A Pescopennataro restano ancora le tracce del suo passato grazie alla “Porta di sopra”, arco medievale che conduce alla chiesa Madre. Ricordiamo la fontana di piazza del Popolo e il suggestivo Belvedere del Guerriero Sannita, sul quale era una statua bronzea. È molto copiosa la presenza litica al Rio Verde, dalle acque oligominerali sempre fresche, con abbondanza di siti e reperti, e per questo si ritiene che la zona dell’Alto Molise sia un’area di grande interesse per gli studi preistorici. In questo piccolo borgo è sito il Museo della Pietra “Chiara Marinelli” in cui è custodita una collezione unica di ritrovamenti preistorici che provengono da tutta la regione. I reperti preistorici sono la testimonianza più importante per poter comprendere l’origine dell’attività degli scalpellini che nell’antichità ha dato fama ai pescolani. L’intera sezione, Pietra nei Secoli, proviene dalla collezione dell’agnonese Pietro Patriarca e della moglie Fortuna Ciavolino che ne hanno curato l’allestimento. I due hanno anche donato al Museo un originale presepe assemblato con pietre naturali, levigate esclusivamente dall’acqua e dal tempo. Il materiale recuperato è testimonianza sia del Paleolitico che del Neolitico. Vi sono anche originali monili e piccoli idoli caratteristici e preziosi. La sezione Mario di Tullio è dedicata all’opera dei tanti scalpellini di Pescopennataro. Caratteristico monumento della pietra viva di Pescopennataro è anche l’eremo di San Luca, situato nel bosco e ricavato in una grandissima grotta calcarea nei pressi di Sant’Angelo del Pesco.

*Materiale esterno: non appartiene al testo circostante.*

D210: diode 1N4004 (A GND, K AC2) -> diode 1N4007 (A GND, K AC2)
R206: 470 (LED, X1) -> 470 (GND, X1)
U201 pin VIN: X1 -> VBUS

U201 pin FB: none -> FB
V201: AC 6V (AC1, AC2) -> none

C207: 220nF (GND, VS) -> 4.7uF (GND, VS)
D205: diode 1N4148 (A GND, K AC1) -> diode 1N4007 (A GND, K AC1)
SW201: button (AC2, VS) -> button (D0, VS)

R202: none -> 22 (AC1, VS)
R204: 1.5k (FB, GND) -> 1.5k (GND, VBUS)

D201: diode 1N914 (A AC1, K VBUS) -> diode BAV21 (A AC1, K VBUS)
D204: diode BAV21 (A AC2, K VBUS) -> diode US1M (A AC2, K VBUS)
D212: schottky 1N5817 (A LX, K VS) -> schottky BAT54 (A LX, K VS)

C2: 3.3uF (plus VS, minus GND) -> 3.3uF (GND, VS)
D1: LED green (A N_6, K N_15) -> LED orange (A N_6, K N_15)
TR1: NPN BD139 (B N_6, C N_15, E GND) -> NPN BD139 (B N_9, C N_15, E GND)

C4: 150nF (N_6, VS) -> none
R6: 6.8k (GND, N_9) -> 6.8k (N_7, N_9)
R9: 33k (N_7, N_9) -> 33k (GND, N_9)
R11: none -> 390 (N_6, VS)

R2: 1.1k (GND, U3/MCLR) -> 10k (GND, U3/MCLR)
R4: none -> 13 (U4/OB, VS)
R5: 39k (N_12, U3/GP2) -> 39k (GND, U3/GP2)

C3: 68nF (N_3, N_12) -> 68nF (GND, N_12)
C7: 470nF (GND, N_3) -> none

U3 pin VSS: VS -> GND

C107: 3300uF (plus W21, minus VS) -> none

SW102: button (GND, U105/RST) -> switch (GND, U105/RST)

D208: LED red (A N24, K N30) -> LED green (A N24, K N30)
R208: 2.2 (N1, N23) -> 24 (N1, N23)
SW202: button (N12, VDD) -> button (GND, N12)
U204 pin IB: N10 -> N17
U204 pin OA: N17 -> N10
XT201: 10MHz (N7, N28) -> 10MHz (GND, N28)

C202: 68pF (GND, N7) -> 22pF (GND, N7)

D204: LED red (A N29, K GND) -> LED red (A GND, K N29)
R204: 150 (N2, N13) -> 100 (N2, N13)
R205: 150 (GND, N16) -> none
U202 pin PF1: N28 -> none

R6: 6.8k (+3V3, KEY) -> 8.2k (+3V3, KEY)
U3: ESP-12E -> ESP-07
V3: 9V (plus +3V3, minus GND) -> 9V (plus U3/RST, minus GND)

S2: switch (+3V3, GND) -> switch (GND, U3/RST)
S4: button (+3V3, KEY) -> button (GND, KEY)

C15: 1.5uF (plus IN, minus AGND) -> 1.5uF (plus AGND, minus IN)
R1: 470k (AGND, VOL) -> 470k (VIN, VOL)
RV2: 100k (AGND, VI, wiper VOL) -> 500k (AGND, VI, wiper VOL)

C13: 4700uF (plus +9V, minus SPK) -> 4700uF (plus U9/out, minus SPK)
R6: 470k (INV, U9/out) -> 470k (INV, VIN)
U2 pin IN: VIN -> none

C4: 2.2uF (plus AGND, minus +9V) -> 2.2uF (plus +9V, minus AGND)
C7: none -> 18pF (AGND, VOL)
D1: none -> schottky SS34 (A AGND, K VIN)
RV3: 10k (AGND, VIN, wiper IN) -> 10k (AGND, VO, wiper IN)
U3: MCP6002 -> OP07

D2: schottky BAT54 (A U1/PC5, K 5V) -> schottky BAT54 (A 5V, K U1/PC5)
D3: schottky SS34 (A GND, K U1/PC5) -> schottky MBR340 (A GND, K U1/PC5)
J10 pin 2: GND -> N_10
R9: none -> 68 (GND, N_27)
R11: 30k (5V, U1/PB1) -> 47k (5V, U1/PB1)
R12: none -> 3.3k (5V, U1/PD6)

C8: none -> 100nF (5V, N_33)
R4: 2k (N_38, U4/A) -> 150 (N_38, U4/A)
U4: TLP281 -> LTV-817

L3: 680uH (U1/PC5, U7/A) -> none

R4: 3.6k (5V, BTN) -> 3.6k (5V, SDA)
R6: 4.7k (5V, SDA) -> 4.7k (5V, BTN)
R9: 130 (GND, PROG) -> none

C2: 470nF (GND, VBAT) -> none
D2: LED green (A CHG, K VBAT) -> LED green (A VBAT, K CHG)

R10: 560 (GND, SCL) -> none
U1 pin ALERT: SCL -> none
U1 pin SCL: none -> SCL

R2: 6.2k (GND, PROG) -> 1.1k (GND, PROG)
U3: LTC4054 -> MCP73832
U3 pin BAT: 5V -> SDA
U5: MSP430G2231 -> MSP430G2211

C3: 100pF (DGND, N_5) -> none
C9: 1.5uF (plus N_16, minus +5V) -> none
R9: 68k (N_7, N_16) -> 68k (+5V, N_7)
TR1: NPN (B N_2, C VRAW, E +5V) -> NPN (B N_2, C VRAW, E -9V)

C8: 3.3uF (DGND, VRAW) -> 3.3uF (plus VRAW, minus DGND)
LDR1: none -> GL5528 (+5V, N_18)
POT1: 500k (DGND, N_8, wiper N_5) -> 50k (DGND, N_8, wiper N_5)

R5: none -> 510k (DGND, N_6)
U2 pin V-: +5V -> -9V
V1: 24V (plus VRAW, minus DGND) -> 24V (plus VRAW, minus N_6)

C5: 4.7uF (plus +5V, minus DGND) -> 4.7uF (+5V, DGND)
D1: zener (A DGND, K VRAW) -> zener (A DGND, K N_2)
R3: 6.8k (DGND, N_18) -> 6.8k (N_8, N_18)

È già stato detto che Pescopennataro è anche il paese degli abeti bianchi, seppure nei suoi boschi si contino tantissimi abeti rossi, faggete e cerrete, tra i quali vi sono diversi percorsi e sentieri dedicati agli amanti del trekking o dell’escursionismo. Ammirevole anche il Parco di Pinocchio, ovvero un sentiero allestito nel Bosco dell’Impero con sculture ispirate al libro di Carlo Collodi e realizzate da vari artisti italiani. Il borgo comprende due Aree S.I.C., Siti di Interesse Comunitario: quella del Bosco della Vallazzuna e quella del Bosco degli Abeti Soprani. A Pescopennataro è possibile soddisfare il palato di coloro che cercano prodotti tipici di una tradizione gastronomica genuina e a chilometro zero. Protagonista della cucina locale è la carne fresca o sotto forma di salumi e anche l’olio extravergine di oliva, grazie alla natura incontaminata che caratterizza l’intera regione, le sue colline verdi e le fresche pianure molisane.
San Lupo è un piccolo e delizioso borgo della provincia di Benevento che conta circa 800 abitanti, così chiamato in onore del vescovo francese San Lupo di Troyes. La sua nascita viene collocata a cavallo del millennio, quando i monaci benedettini vi si trasferirono dal convento del capoluogo per coltivarne la terra e ampliarvi i possedimenti. Da feudo demaniale sotto i Normanni, divenne molto tempo dopo possedimento dei Caracciolo e dei Carafa, fino all’avvenuta abolizione della feudalità nel 1806. Anche questo paesino, come la maggior parte dei paesi circostanti, fu distrutto dal terremoto del 5 giugno 1688, ma subito dopo fu ricostruito. Il piccolo paese fu interessato da episodi di brigantaggio. Tante altre le traversie subite dal territorio sanlupese, tra cui il grande flusso migratorio di fine Ottocento verso il continente americano e quello del secondo dopoguerra verso le terre australiane. È un borgo ricco di acque e sorgenti e rilevante è il bacino idrico che oggi, purtroppo, è ridimensionato dall’interferenza delle fondazioni e dagli spianamenti e cementificazioni a causa dell’imperversare delle strutture eoliche.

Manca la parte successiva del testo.